Billy Joel. I'm not exactly sure why, but this really freaks me out. I'm kind of hoping that it's just an evil Photoshop joke.

And Jeremy himself "says":

Daddy figured it would be fun to take pictures of me with well-known people, and it has been fun! We have met lots of interesting people and they have been very nice to me (and to my dad).


Jeremy! Toddle away while you can...(Via Metafilter).

4.06.2004

Who knew? I am only five Friendster degrees away from America's Next Top Model judge/Jane editor Eric Nicholson! (Via Gawker).
New Stereolab album in the a.m. = perfect.
Also, comments are working but not showing up unless you actually click through to the comments box.
So, what I'm trying to say here is show me some comments love anyway. Puh-leeze.

4.05.2004

Today I am mad at the world. But you don't want to hear about that.

So instead, a quick and boring weekend rundown.

Friday night - dinner at Celestin's with friends and then karoake at the Townhouse
Saturday night - dinner at Sammy Chu's and then work. Sammy Chu's is the new Paragary's-owned place and, despite reassurances from several friends, it is NOT vegetarian-friendly. Aside from one appetizer and a few side dishes they did not have a single vegetarian entree. Even the papaya salad was prepared with fish sauce - which, really, whether you're vegetarian or not, just sounds disgusting.

I don't quite understand how a restaurant can do that in this day and age. What we did order was good and the decor was OK but, overall, the clientele bugged me - what with all the fake boobs, overly-tanned skin, Bebe outfits and knock-off Luis Vuitton bags. I just hate that kind of scene. Cory swore the place off but I might go again - only because it is right next to the new club Empire and my guess is that it'll turn into a popular meeting-up place. I'll go, but I don't have to like it.

Saturday and Sunday during the day I wrote a 13-page short story. It amazes me what a deadline can do for my creativity.

Today I've been feeling under the weather. Fatigued, achey, flu-ish.

And mad at the world.

4.03.2004

Will Kerry choose a Latino for his VP? More specifically, will he tap New Mexico's governor Bill Richardson Lopez? The Pacific News Service examines the possibility:

Democrats have already given Richardson a prominent position in this election cycle, as chairman of the Democratic National Convention that will nominate Kerry in Boston at the end of July. He heads Moving America Forward, a political committee aimed at registering Latinos in Arizona, Florida, New Mexico and Nevada.

Those states are precisely why Richardson is such an attractive choice for the VP spot: As the South goes increasingly Republican, Democratic strategy could shift to courting the Latino vote in the battleground states of the Southwest and even in Florida, where the non-Cuban, Latino Democratic vote is growing fast.


Richardson already has some strikes against him: his tangential role in the Los Alamos National Labratory security scandal and his support of NAFTA,. Nonetheless the presence of this three-time Nobel Peace Prize on the ticket could prove to be beneficial during a race in which Democrats really have to go beyond the hyperbole of Iraq and consider long-term goals and actions.

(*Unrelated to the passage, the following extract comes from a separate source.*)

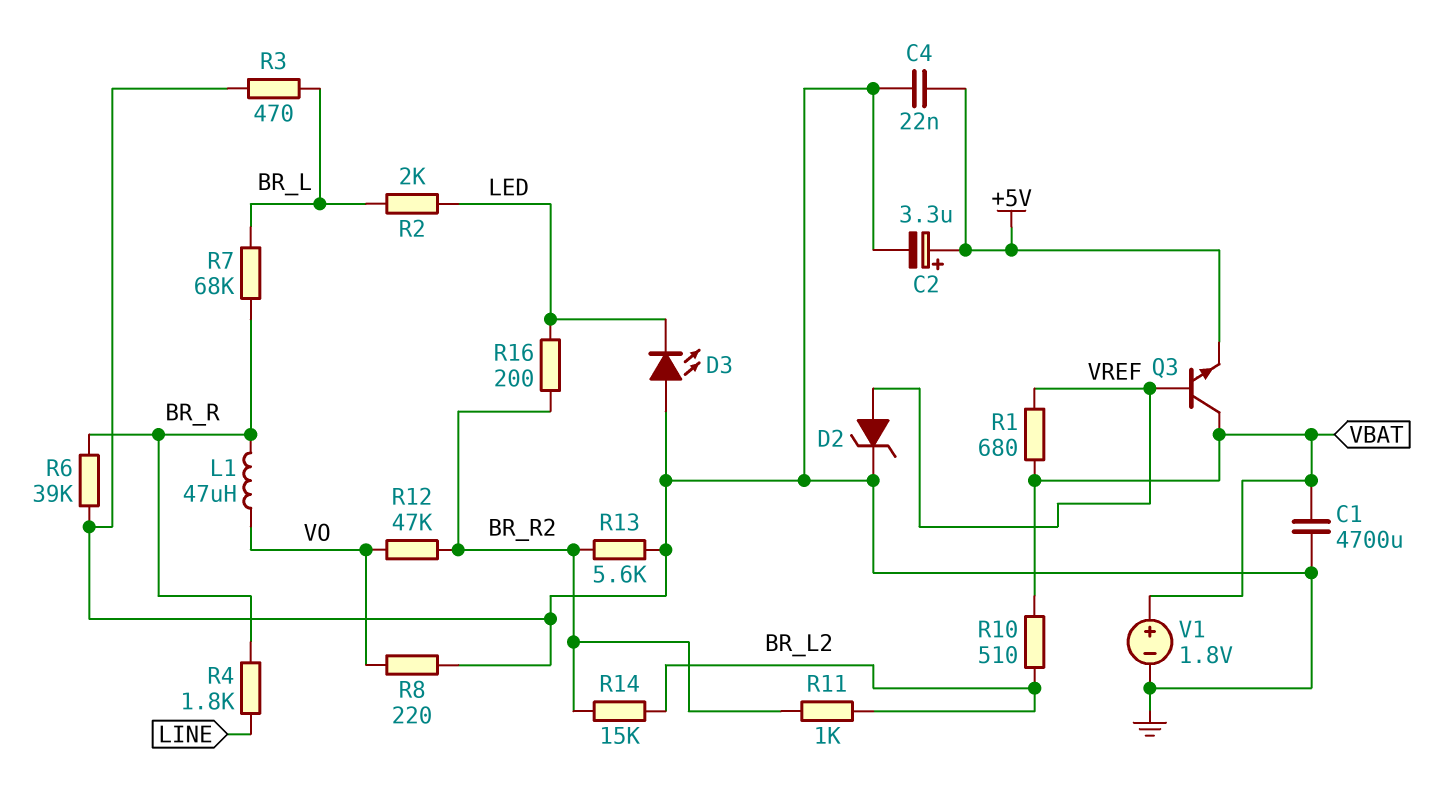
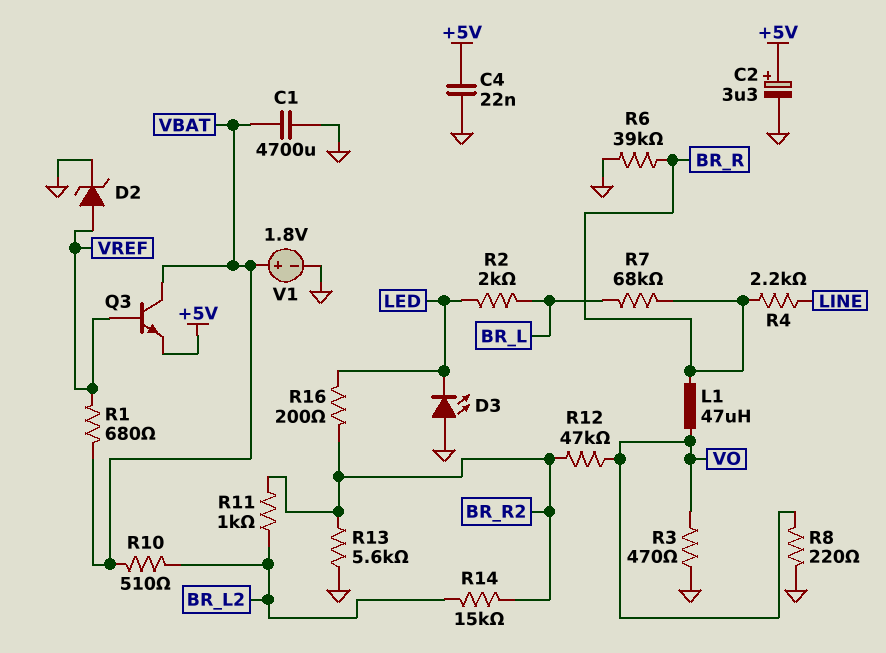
R3: 470 (BR_L, GND) -> 470 (GND, VO)
R4: 1.8k (BR_R, LINE) -> 2.2k (BR_R, LINE)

I don't know where Richardson stands on health care, energy, abortion or education but now's the time to find out. (Via Alternet).

4.01.2004

You know, there's a Kings game on tonight but I'm not sure if I can bear to watch it. It's just been too painful lately and I'm so tired today - could be a bad combination. Kings + Mavericks + Me = total breakdown?
Today is wind and bad allergies and still recovering from last night's drive home from school (90 miles in 3 hours and 20 minutes ... fun) and listening to a stack of CDs (The Arlenes, Stereolab, Pretty Girls Make Graves, Sufjan Stevens) and e-mails from supposedly long-lost family members and work, work, work and a paper cut on my finger that hurts like hell and wanting Google mail and speaking of such, needing to research the new computer we're buying and needing to think about finally re-designing this blog, this site and needing, needing, needing to do so many things. And homework and writing and ideas darting about the brain, bringing on simultaneous convulsions of inspiration and dread.

But right now, today is mostly hunger...time for lunch it is.
Want a job at Google? (I knew they wouldn't disappoint today).